Not so fat in Philly

Fewer children became overweight at five Philadelphia elementary schools that adopted a nutrition plan.

(The schools) replaced sodas with fruit juice. They scaled back snacks and banished candy. They handed out raffle tickets for wise food choices. They spent hours teaching kids, their parents and teachers about good nutrition.

What have they got to show for it?

The number of kids who got fat during the two-year experiment was half the number of kids who got fat in schools that didn’t make those efforts.

About 40 percent of students in grades four to six were overweight or obese when the study started. At the experimental schools, 7 percent of normal-weight students became overweight compared to 15 percent at the control schools. The overall number of overweight students declined by 10 to 15 percent at the nutrition-focused schools; it rose 20 to 25 percent at the schools that made no changes.

The experimental schools rewarded children for exercising. Lessons focused on nutrition, such as using food labels to teach fractions. Children were “measured and weighed periodically and surveyed about food and exercise.”

While the program helped some overweight students slim down and kept most normal-weight students from gaining, there was little effect on obese children.

4 Responses to “Not so fat in Philly”


  • They replaced sodas with fruit juice?

    That part can’t have helped, since fruit juice is full of sugar, roughly as much as (if not more than) a normal soda.

  • As a diabetic, I can’t drink fruit juice. Way too much sugar. But I doubt juice is worse than normal (non-diet) sodas. If kids can’t make it on water from drinking fountains, which was good enough for us in the neolithic era, they should be able to opt for diet soda over fruit juice.

  • I think there is a difference between naturally occurring sugars and processed sugars, particularly the now-ubiquitous high-fructose corn syrup, which is a cheaper substitute for cane sugar. I’ve heard people say that our obesity epidemic began around the same time this substance was introduced.

    I read about sugars in a book called “Sugar Busters,” which suggested eliminating processed sugars, processed flours, and white potatoes from your diet and replacing them with natural sugars, whole grains, and sweet potatoes. There’s more to it, of course.

    I eventually lost 40 pounds following their advice, my cholesterol went way down, and it wasn’t really hard to eat that way, as they allow you to eat a lot of things low-fat diets (which I could never follow) had prohibited. You can get the book in any library, and an entire chapter of it is devoted to diabetes.

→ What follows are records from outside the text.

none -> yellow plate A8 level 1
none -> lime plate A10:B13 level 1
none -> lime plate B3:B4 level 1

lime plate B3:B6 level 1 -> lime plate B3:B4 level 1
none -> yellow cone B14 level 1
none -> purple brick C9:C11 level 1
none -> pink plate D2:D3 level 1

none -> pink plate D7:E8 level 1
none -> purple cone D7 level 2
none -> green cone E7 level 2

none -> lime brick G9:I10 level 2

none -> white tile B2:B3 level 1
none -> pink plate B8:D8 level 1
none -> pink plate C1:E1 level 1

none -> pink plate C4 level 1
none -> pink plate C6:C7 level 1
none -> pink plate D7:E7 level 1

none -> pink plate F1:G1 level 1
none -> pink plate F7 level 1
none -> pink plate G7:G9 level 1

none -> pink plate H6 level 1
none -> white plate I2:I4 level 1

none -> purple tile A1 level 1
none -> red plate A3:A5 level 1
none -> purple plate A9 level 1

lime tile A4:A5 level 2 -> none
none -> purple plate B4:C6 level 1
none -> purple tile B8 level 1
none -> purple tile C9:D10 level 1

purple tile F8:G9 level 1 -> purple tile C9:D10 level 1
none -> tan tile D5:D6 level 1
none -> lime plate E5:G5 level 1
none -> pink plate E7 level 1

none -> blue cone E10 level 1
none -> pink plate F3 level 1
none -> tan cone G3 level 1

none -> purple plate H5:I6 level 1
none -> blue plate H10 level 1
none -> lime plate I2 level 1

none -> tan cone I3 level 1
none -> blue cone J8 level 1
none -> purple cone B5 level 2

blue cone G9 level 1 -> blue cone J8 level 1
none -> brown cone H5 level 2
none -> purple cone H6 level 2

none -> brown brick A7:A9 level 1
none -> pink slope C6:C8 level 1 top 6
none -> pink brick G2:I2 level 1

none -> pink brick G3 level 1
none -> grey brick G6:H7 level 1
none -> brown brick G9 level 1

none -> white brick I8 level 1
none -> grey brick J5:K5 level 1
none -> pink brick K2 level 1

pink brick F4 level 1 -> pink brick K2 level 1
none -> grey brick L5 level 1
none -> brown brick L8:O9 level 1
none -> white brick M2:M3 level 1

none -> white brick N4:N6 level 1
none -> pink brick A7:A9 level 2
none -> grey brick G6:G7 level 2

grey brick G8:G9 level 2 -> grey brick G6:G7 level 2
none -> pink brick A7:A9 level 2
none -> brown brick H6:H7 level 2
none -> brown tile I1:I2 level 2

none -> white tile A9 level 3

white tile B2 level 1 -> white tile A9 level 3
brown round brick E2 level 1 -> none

I highly recommend it, and I don’t own stock in it or anything.

  • So, let’s see-
    Schools that get rid of the a la carte crap and students eat healthier? They should just go back to the traditional one hot meal per day lunchroom. It’ll probably save money too. The only times I ever drank any soda or ate candy during my 13 years of school were during class parties.
    And even more surprising, making the kids exert themselves in phys ed class makes them lose weight!?! Wow. Maybe they should just go back to the traditional PE class, where the only time a pencil was used was to take attendance.